LXIV. On The Philosopher's Task
1 Yesterday you were with us. You might complain if I said “yesterday” merely. This is why I have added “with us.” For, so far as I am concerned, you are always with me. Certain friends had happened in, on whose account a somewhat brighter fire was laid, – not the kind that generally bursts from the kitchen chimneys of the rich and scares the watch, but the moderate blaze which means that guests have come. 2 Our talk ran on various themes, as is natural at a dinner; it pursued no chain of thought to the end, but jumped from one topic to another. We then had read to us a book by Quintus Sextius the Elder. He is a great man, if you have any confidence in my opinion, and a real Stoic, though he himself denies it. 3 Ye Gods, what strength and spirit one finds in him!

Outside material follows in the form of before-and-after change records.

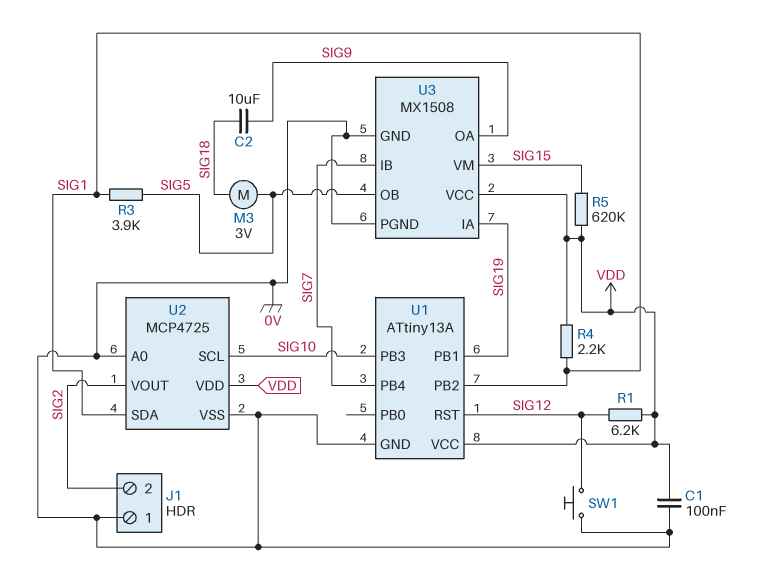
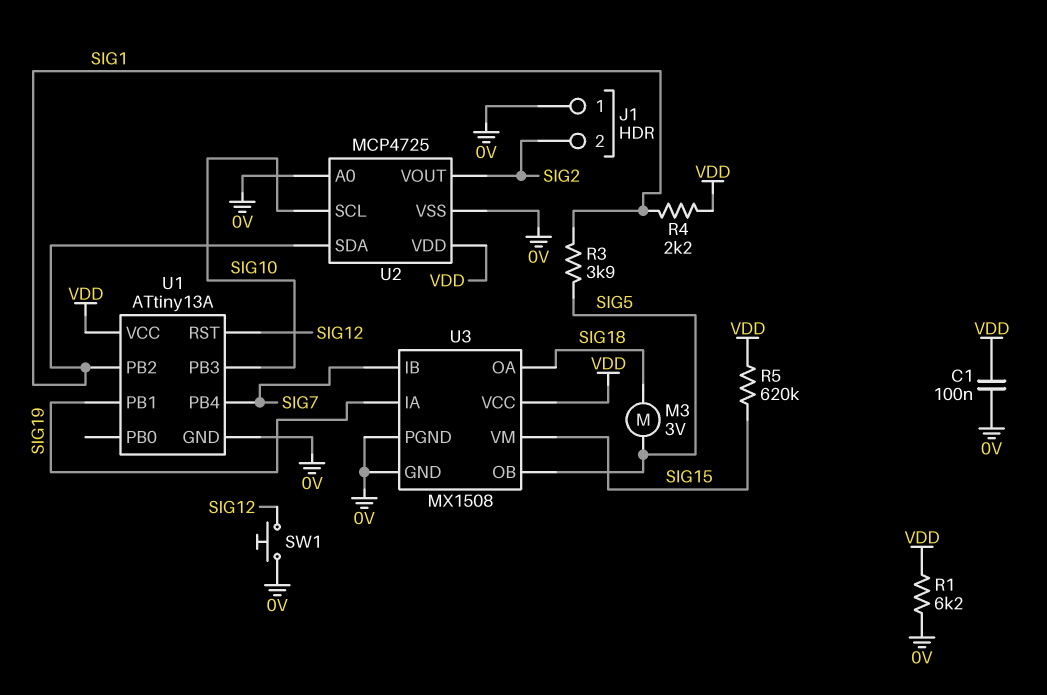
C2: 10uF (SIG9, SIG18) -> none
R1: 6.2k (SIG12, VDD) -> 6.2k (0V, VDD)
U3 pin OA: SIG9 -> SIG18

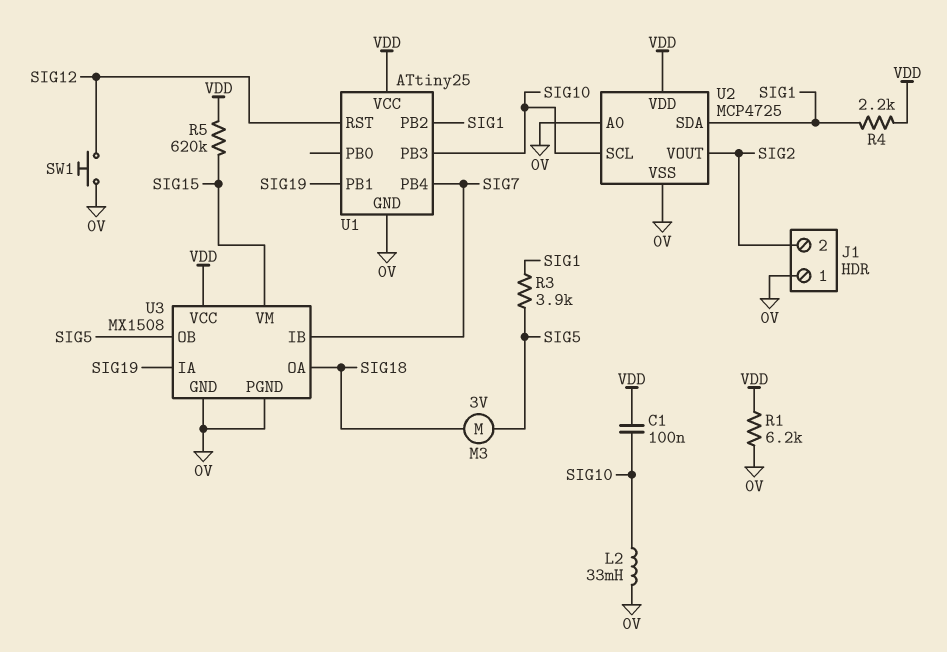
C1: 100nF (0V, VDD) -> 100nF (SIG10, VDD)
L2: none -> 33mH (0V, SIG10)
U1: ATtiny13A -> ATtiny25

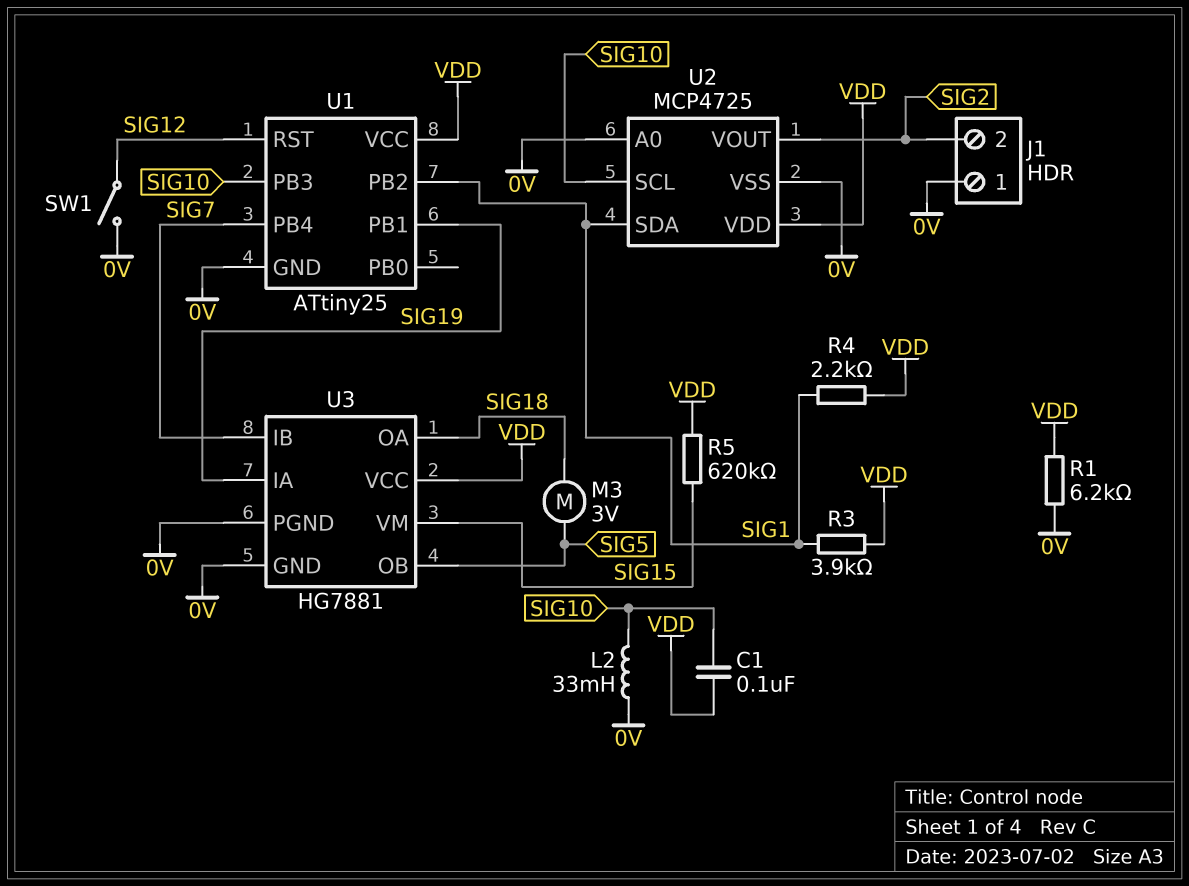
R3: 3.9k (SIG1, SIG5) -> 3.9k (SIG1, VDD)
SW1: button (0V, SIG12) -> switch (0V, SIG12)
U3: MX1508 -> HG7881

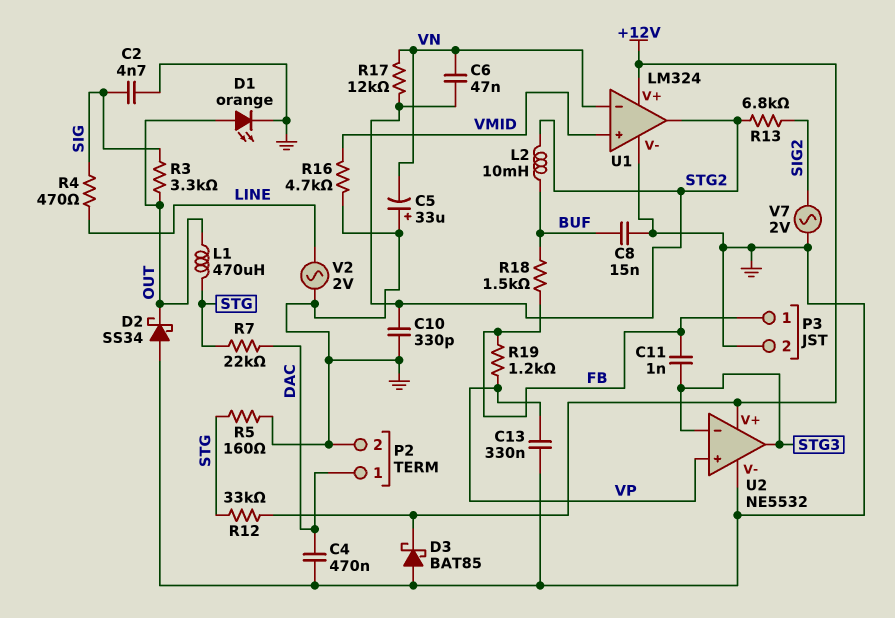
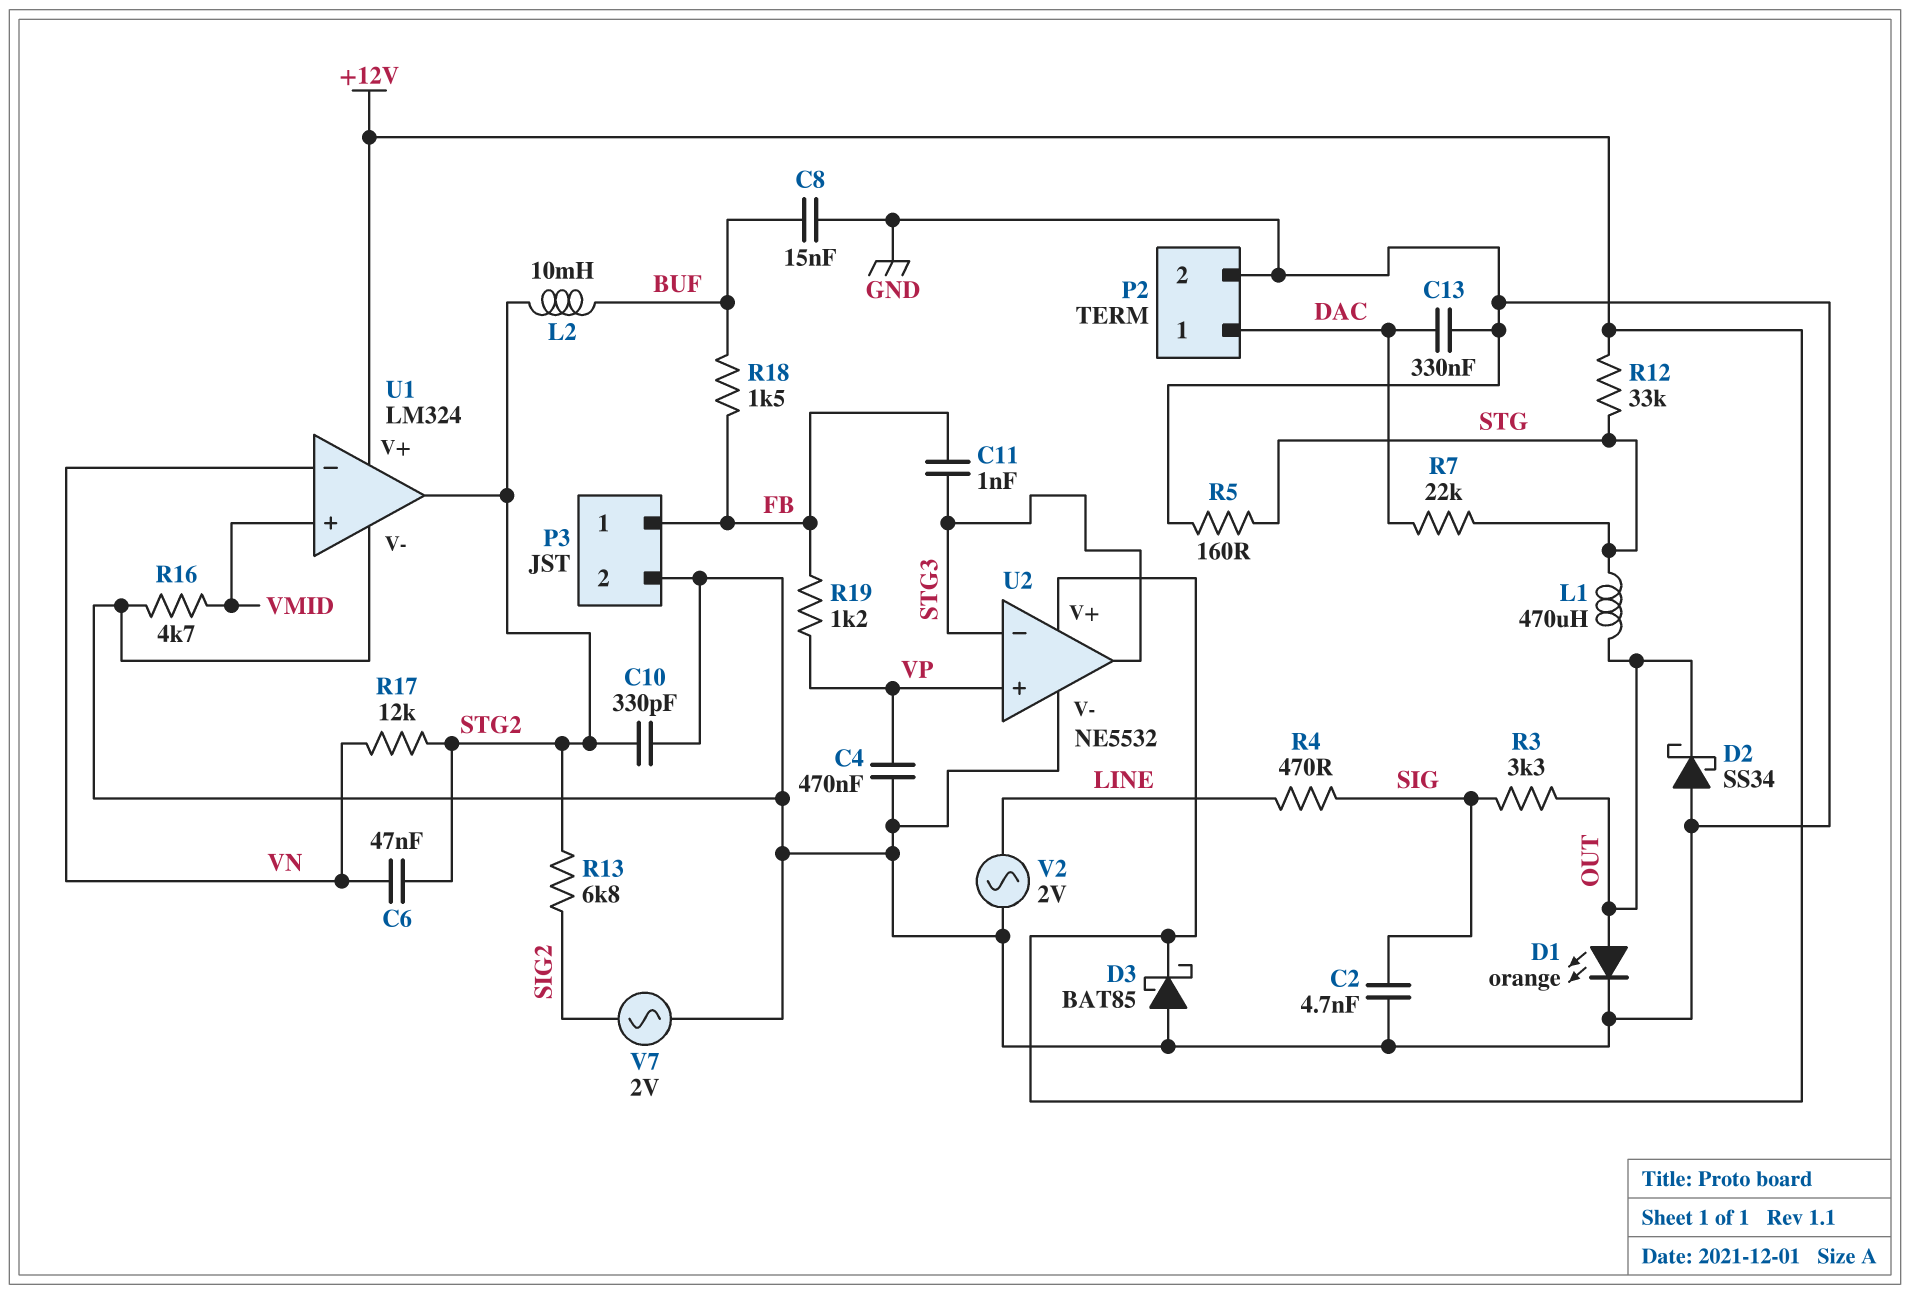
C4: 470nF (DAC, GND) -> 470nF (GND, VP)
C5: 33uF (plus GND, minus VN) -> none
C13: 330nF (GND, VP) -> 330nF (DAC, GND)

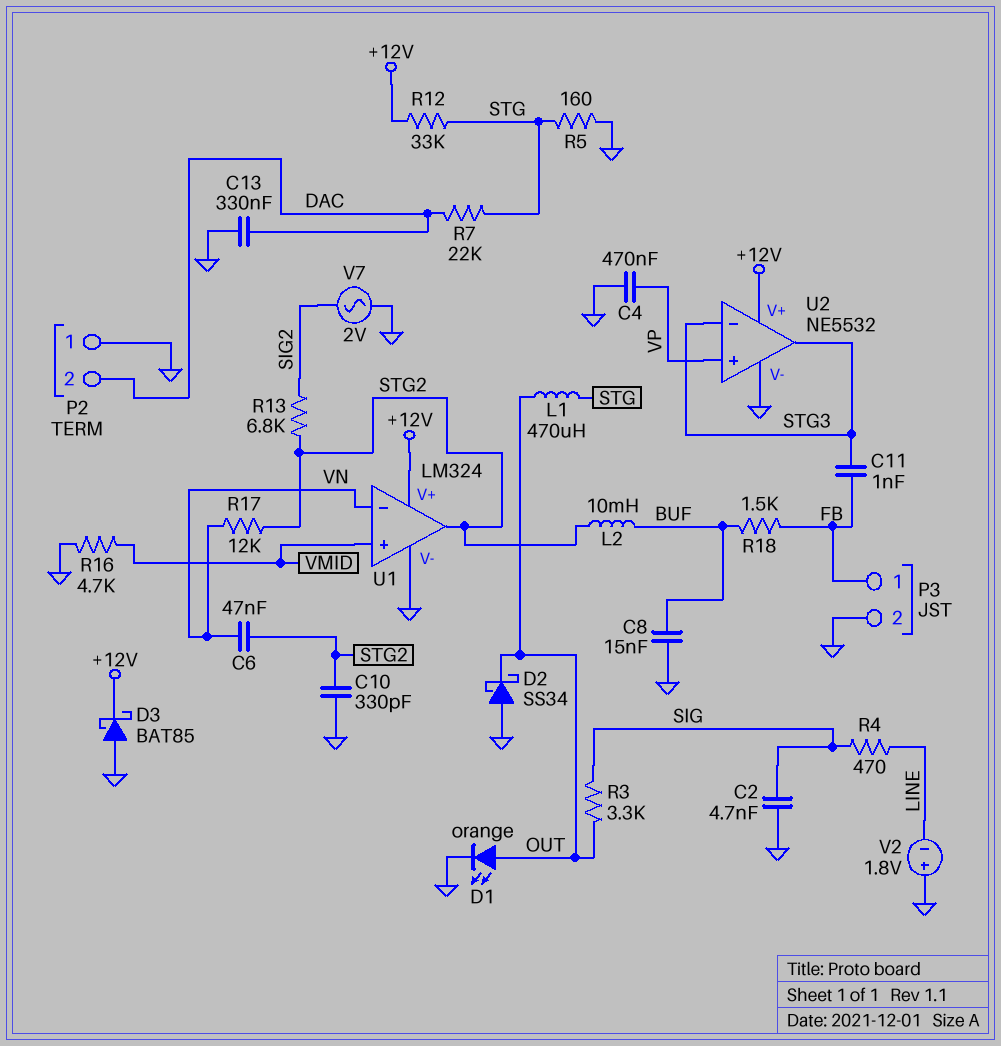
P2 pin 1: DAC -> GND
P2 pin 2: GND -> DAC
R19: 1.2k (FB, VP) -> none
V2: AC 2V (GND, LINE) -> 1.8V (plus GND, minus LINE)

This is not the case with all philosophers; there are some men of illustrious name whose writings are sapless. They lay down rules, they argue, and they quibble; they do not infuse spirit simply because they have no spirit. But when you come to read Sextius you will say: “He is alive; he is strong; he is free; he is more than a man; he fills me with a mighty confidence before I close his book.” 4 I shall acknowledge to you the state of mind I am in when I read his works: I want to challenge every hazard; I want to cry: “Why keep me waiting, Fortune? Enter the lists! Behold, I am ready for you!” I assume the spirit of a man who seeks where he may make trial of himself where he may show his worth:
And fretting 'mid the unwarlike flocks he prays
Some foam-flecked boar may cross his path, or else
A tawny lion stalking down the hills.
5 I want something to overcome, something on which I may test my endurance. For this is another remarkable quality that Sextius possesses: he will show you the grandeur of the happy life and yet will not make you despair of attaining it; you will understand that it is on high, but that it is accessible to him who has the will to seek it.
6 And virtue herself will have the same effect upon you, of making you admire her and yet hope to attain her. In my own case, at any rate the very contemplation of wisdom takes much of my time; I gaze upon her with bewilderment, just as I sometimes gaze upon the firmament itself, which I often behold as if I saw it for the first time. 7 Hence I worship the discoveries of wisdom and their discoverers; to enter, as it were, into the inheritance of many predecessors is a delight. It was for me that they laid up this treasure; it was for me that they toiled. But we should play the part of a careful householder; we should increase what we have inherited. This inheritance shall pass from me to my descendants larger than before. Much still remains to do, and much will always remain, and he who shall be born a thousand ages hence will not be barred from his opportunity of adding something further. 8 But even if the old masters have discovered everything, one thing will be always new, – the application and the scientific study and classification of the discoveries made by others. Assume that prescriptions have been handed down to us for the healing of the eyes; there is no need of my searching for others in addition; but for all that, these prescriptions must be adapted to the particular disease and to the particular stage of the disease. Use this prescription to relieve granulation of the eyelids, that to reduce the swelling of the lids, this to prevent sudden pain or a rush of tears, that to sharpen the vision. Then compound these several prescriptions, watch for the right time of their application, and supply the proper treatment in each case.
The cures for the spirit also have been discovered by the ancients; but it is our task to learn the method and the time of treatment. 9 Our predecessors have worked much improvement, but have not worked out the problem. They deserve respect, however, and should be worshipped with a divine ritual. Why should I not keep statues of great men to kindle my enthusiasm, and celebrate their birthdays? Why should I not continually greet them with respect and honour? The reverence which I owe to my own teachers I owe in like measure to those teachers of the human race, the source from which the beginnings of such great blessings have flowed. 10 If I meet a consul or a praetor, I shall pay him all the honour which his post of honour is wont to receive: I shall dismount, uncover, and yield the road. What, then? Shall I admit into my soul with less than the highest marks of respect Marcus Cato, the Elder and the Younger, Laelius the Wise, Socrates and Plato, Zeno and Cleanthes? I worship them in very truth, and always rise to do honour to such noble names. Farewell.
1 See on Ep. lix. 7 As the following sentence indicates, he seems to have considered himself an eclectic in philosophy, and to have been half-Stoic, half-Pythagorean.
2 Vergil, Aeneid, iv. 158 f. The boy Ascanius, at Dido's hunt, longs for wilder game than the deer and the goats.